20# seaguar red label tied to 30#power pro braid.


----------



## KEN KERLEY

Except for my crappie rod, everything I have has 14# mono.


----------



## PuddlePirate

P-Line Ultimate Fluorocarbon 10lb test on my trout\red reels

Ande Fluorocarbon on leaders for surf & offshore. 20lb - 80lb, depends on what's targeted and setups

Rio Light Saltwater Fluorocarbon for fly


----------



## Meadowlark

20 pound Vanish tied to 30 pound Power Pro.


----------



## txdukklr

20 lb seagaur blue label to 20 lb braid


----------



## 3GENTS_Fishing

I run 12# on all my bait casters. Braid to 20# liter on spinners.


----------



## trout2th

P - line floroclear 20#


----------



## SeaY'all

I use 20lb fins windtamer and 15 or 20lb Yozuri flouro or Seaguar


----------



## Makaira_Nigricans

jared07 said:


> Always have been a Seaguar guy...tried Yo-Zuri Pink and didn't find it as reliable...anyways
> 
> Suffix 832 30# is my main line, I usually use a 2' flouro leader, have been throwing 20lb but thinking I could bump up size for more abrasion resistance...just seeing what you guys are throwing.

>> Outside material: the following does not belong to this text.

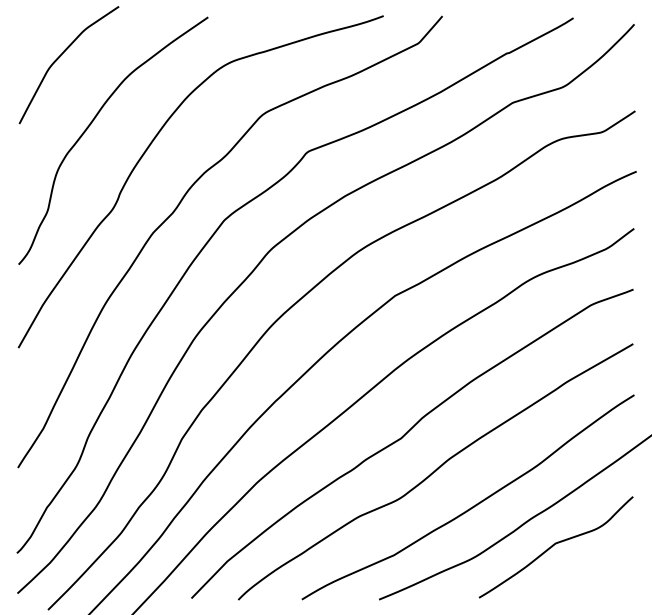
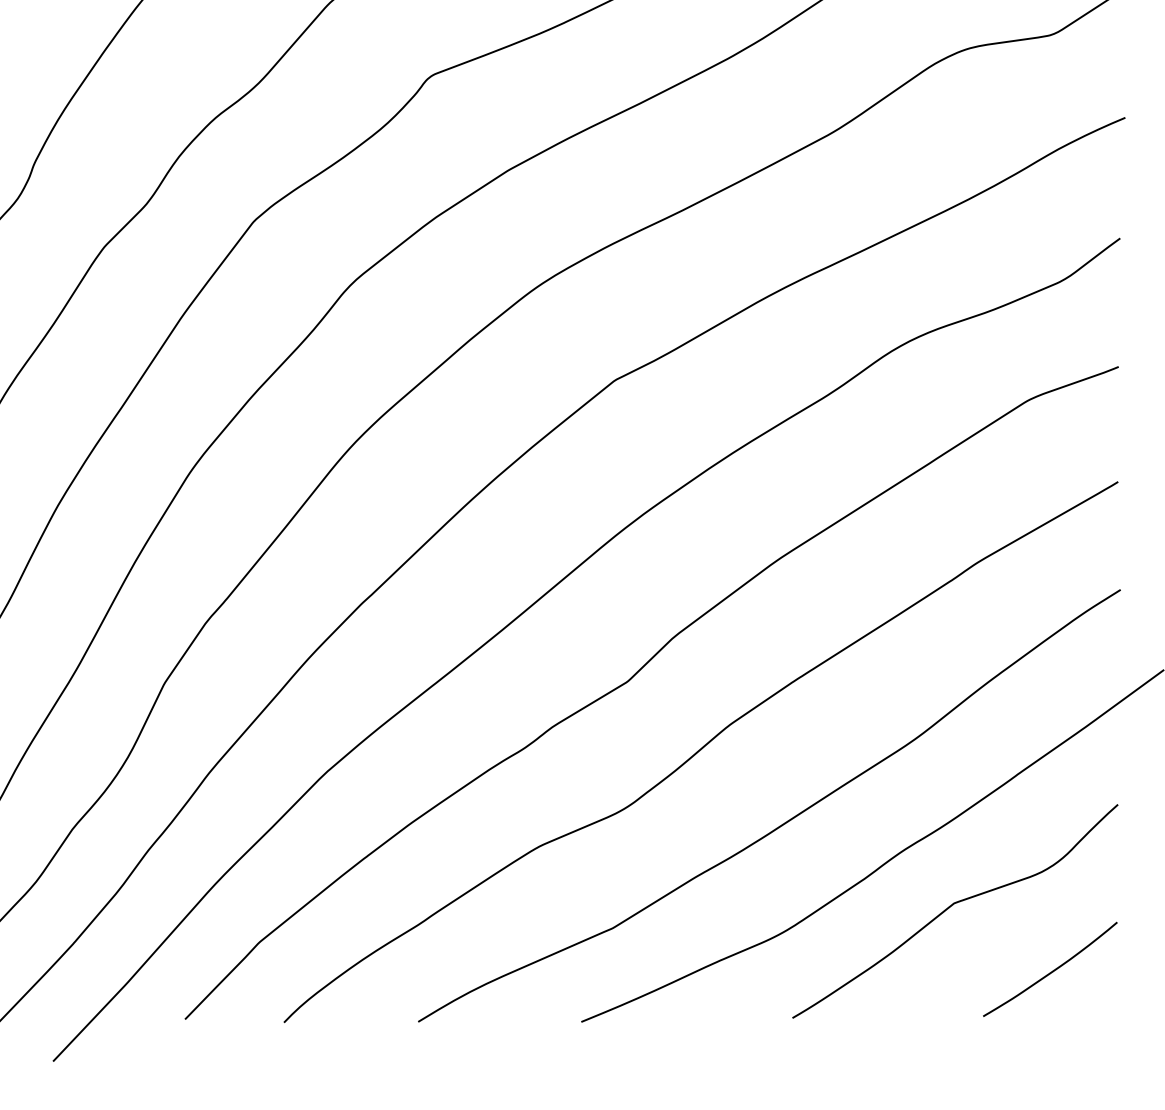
curve: (602, 574) -> (1053, 968), added

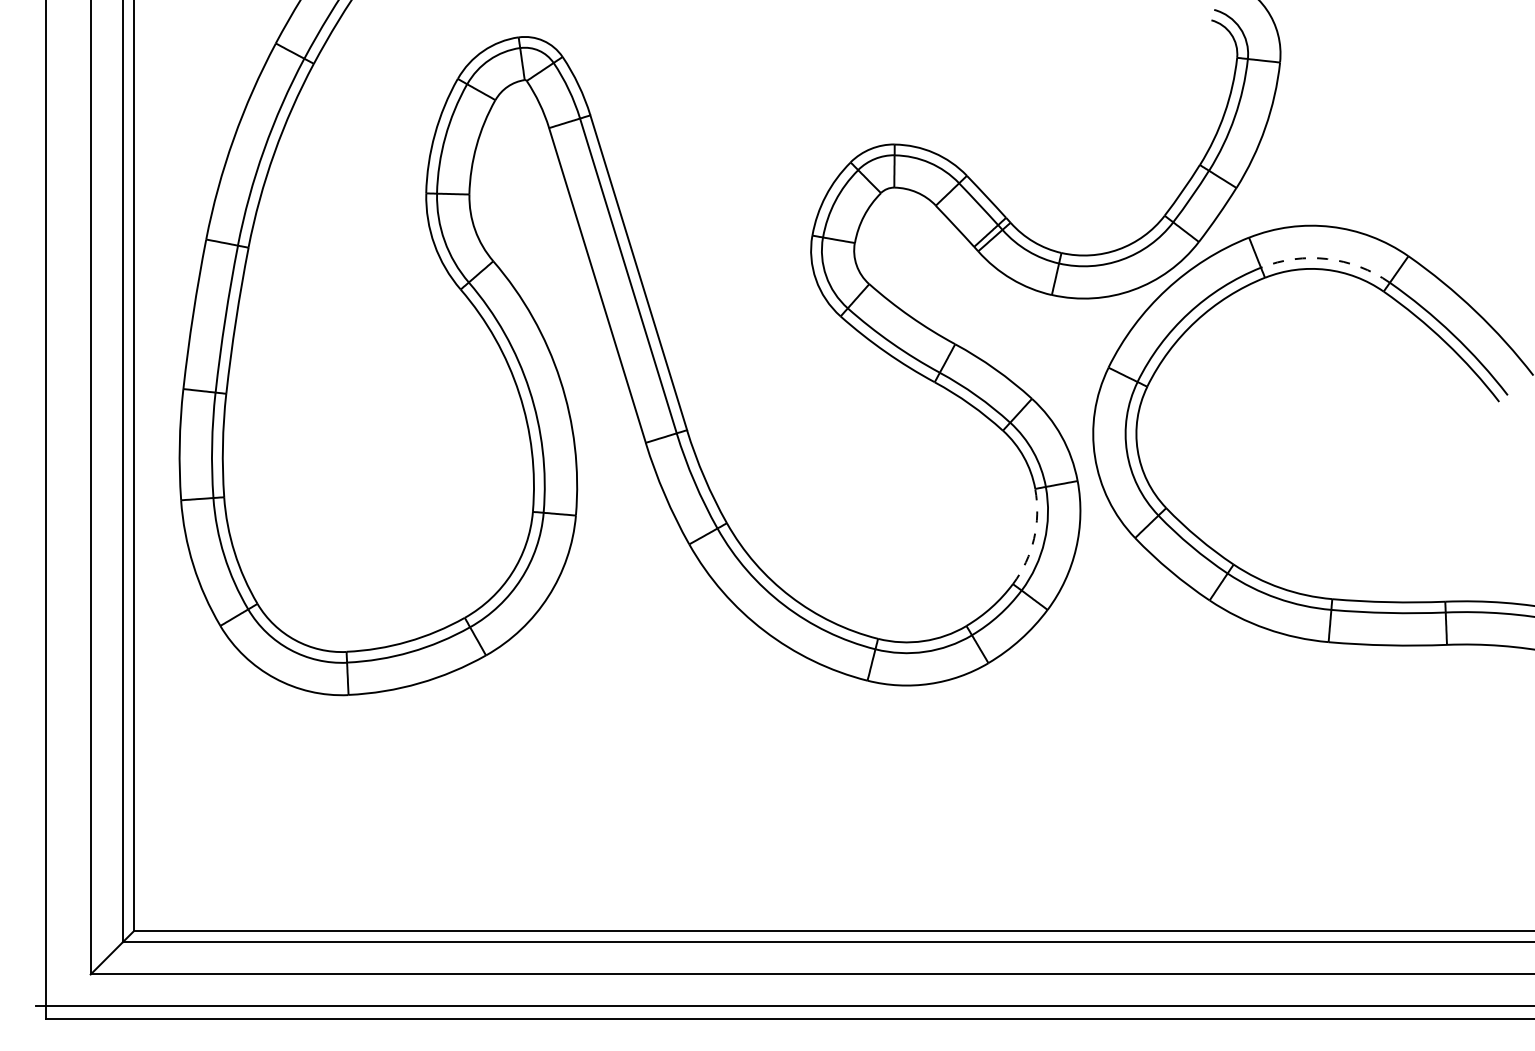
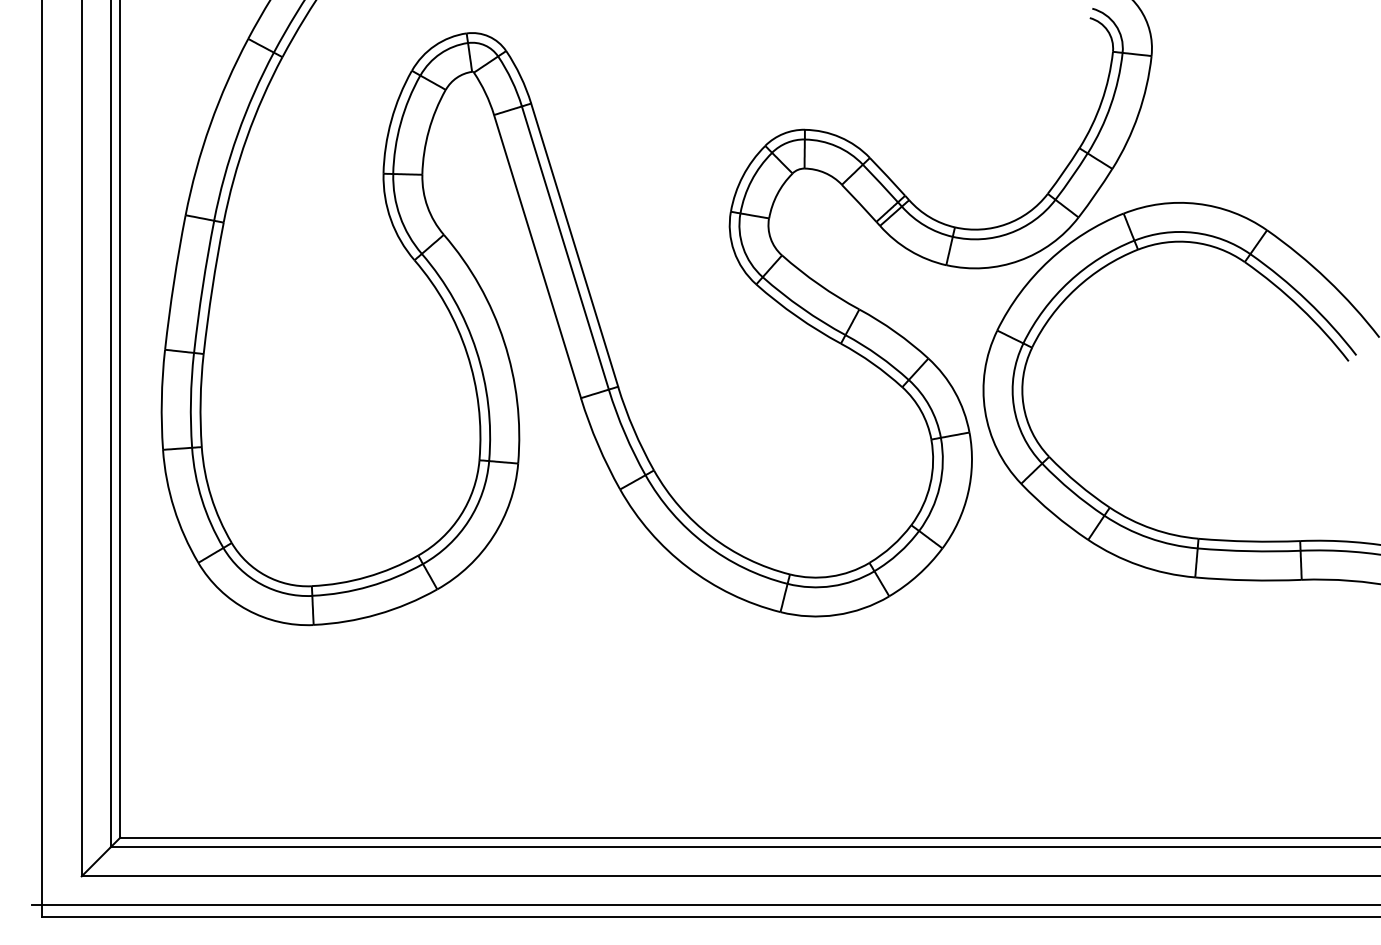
arc: (1327, 258) -> (1194, 232), dashed -> solid
arc: (1034, 538) -> (930, 484), dashed -> solid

I Throw Seaguar Tatsu in 12# test for inshore.


----------



## tpool

15# Seaguar red label for trout & reds. 30# flouro leader for flounder on live mullet or mud minnows.


----------



## agonzales1981

P line flouroclear 25lb


----------



## Psychogatortrout

Seagur Invisx 20lb. Been thinking of bumping down to 15 so the noses of my top-waters don't dig as much and a slower sink on my corkies and plastics. Trout.


----------



## V-Bottom

trout.....20# Stren Big Game for main line, w/ 20# Ande Fluro Leader material for leaders
Flatties......same as above but 30# leader
mangrove snapper......6ft. of 30# fluro leader material


----------



## Solodaddio

10 pd braid to 15 pd flourocarbon on our small spinners
30 pd braid to 30pd flourocarbon on baitcaster and bigger spinner
40pd flourocarbon for homemade leaders when bottom fishing.


----------



## Mmc

i found fluorocarbon to be too expensive. I caught just as many fish with mono leaders as my friends who were using fluorocarbon, so i couldn't really justify the extra expense.
I use Ande mono leader. # depends on if i'm fishing bay or offshore and target species.


----------



## V-Bottom

A lot of off-shore feeches can see leader line which is bad. This why the use of good fluro leader line is a must.


----------



## karstopo

Seaguar or Vanish, but lean towards the Seaguar, seems less stiff. Anywhere from 15#-30#. 30# in heavy shell for marsh reds. 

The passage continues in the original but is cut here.